We need something similar for generic initiators, so maybe
vfio-mem=X? (might not even need to be vfio specific - even
if we only support it for now on VFIO devices).
leaving
initiator=X available for later...
Also, good to say why multiple nodes per device are needed.
Jonathan
> for conflict with other nodes and to ensure that the id do not cross
> QEMU limit.
>
> Since the QEMU's SRAT and DST builder code needs the proximity
> domain (PXM) id range, expose PXM start and count as device object
> properties.
>
> The device driver module communicates support for such feature through
> sysfs. Check the presence of the feature to activate the code.
>
> E.g. the following argument adds 8 PXM nodes starting from id 0x10.

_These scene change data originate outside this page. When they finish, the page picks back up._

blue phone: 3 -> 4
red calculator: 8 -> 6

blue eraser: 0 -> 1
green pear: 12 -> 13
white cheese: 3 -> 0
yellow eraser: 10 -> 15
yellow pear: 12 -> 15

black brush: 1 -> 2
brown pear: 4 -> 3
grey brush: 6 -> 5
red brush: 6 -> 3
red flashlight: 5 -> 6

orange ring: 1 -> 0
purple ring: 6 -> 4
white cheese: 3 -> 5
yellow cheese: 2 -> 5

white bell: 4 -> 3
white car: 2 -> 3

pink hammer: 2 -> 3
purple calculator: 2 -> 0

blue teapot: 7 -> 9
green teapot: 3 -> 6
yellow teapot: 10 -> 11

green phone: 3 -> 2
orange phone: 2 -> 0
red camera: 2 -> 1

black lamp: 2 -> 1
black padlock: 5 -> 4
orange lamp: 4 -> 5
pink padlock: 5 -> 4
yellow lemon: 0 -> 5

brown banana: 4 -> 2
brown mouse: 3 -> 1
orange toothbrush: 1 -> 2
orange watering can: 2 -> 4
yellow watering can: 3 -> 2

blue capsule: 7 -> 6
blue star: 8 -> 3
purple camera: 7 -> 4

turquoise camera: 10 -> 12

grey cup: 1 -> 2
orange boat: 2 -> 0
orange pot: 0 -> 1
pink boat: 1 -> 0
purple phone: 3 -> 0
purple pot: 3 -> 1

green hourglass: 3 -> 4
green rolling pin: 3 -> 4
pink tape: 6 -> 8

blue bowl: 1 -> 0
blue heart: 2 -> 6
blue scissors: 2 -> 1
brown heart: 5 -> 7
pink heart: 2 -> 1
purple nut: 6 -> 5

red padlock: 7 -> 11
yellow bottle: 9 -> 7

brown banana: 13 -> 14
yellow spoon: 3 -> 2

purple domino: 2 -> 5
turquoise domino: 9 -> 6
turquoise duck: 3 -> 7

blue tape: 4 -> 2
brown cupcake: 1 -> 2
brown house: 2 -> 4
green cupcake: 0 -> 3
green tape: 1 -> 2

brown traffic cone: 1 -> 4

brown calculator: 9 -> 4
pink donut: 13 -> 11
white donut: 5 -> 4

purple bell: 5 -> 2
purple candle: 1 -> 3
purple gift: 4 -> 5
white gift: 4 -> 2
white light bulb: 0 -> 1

> -device vfio-pci-nohotplug,host=<pci-bdf>,pxm-ns=0x10,pxm-nc=8
>
> Signed-off-by: Ankit Agrawal <ankita@nvidia.com>
> ---
> hw/vfio/pci.c | 144 ++++++++++++++++++++++++++++++++++++
> hw/vfio/pci.h | 2 +
> include/hw/pci/pci_device.h | 3 +
> 3 files changed, 149 insertions(+)
>
> diff --git a/hw/vfio/pci.c b/hw/vfio/pci.c
> index a205c6b113..cc0c516161 100644
> --- a/hw/vfio/pci.c
> +++ b/hw/vfio/pci.c
> @@ -42,6 +42,8 @@
> #include "qapi/error.h"
> #include "migration/blocker.h"
> #include "migration/qemu-file.h"
> +#include "qapi/visitor.h"
> +#include "include/hw/boards.h"
>
> #define TYPE_VFIO_PCI_NOHOTPLUG "vfio-pci-nohotplug"
>
> @@ -2955,6 +2957,22 @@ static void vfio_register_req_notifier(VFIOPCIDevice *vdev)
> }
> }
>
> +static void vfio_pci_get_dev_mem_pxm_start(Object *obj, Visitor *v,
> + const char *name,
> + void *opaque, Error **errp)
> +{
> + uint64_t pxm_start = (uintptr_t) opaque;
> + visit_type_uint64(v, name, &pxm_start, errp);
> +}
> +
> +static void vfio_pci_get_dev_mem_pxm_count(Object *obj, Visitor *v,
> + const char *name,
> + void *opaque, Error **errp)
> +{
> + uint64_t pxm_count = (uintptr_t) opaque;
> + visit_type_uint64(v, name, &pxm_count, errp);
> +}
> +
> static void vfio_unregister_req_notifier(VFIOPCIDevice *vdev)
> {
> Error *err = NULL;
> @@ -2974,6 +2992,125 @@ static void vfio_unregister_req_notifier(VFIOPCIDevice *vdev)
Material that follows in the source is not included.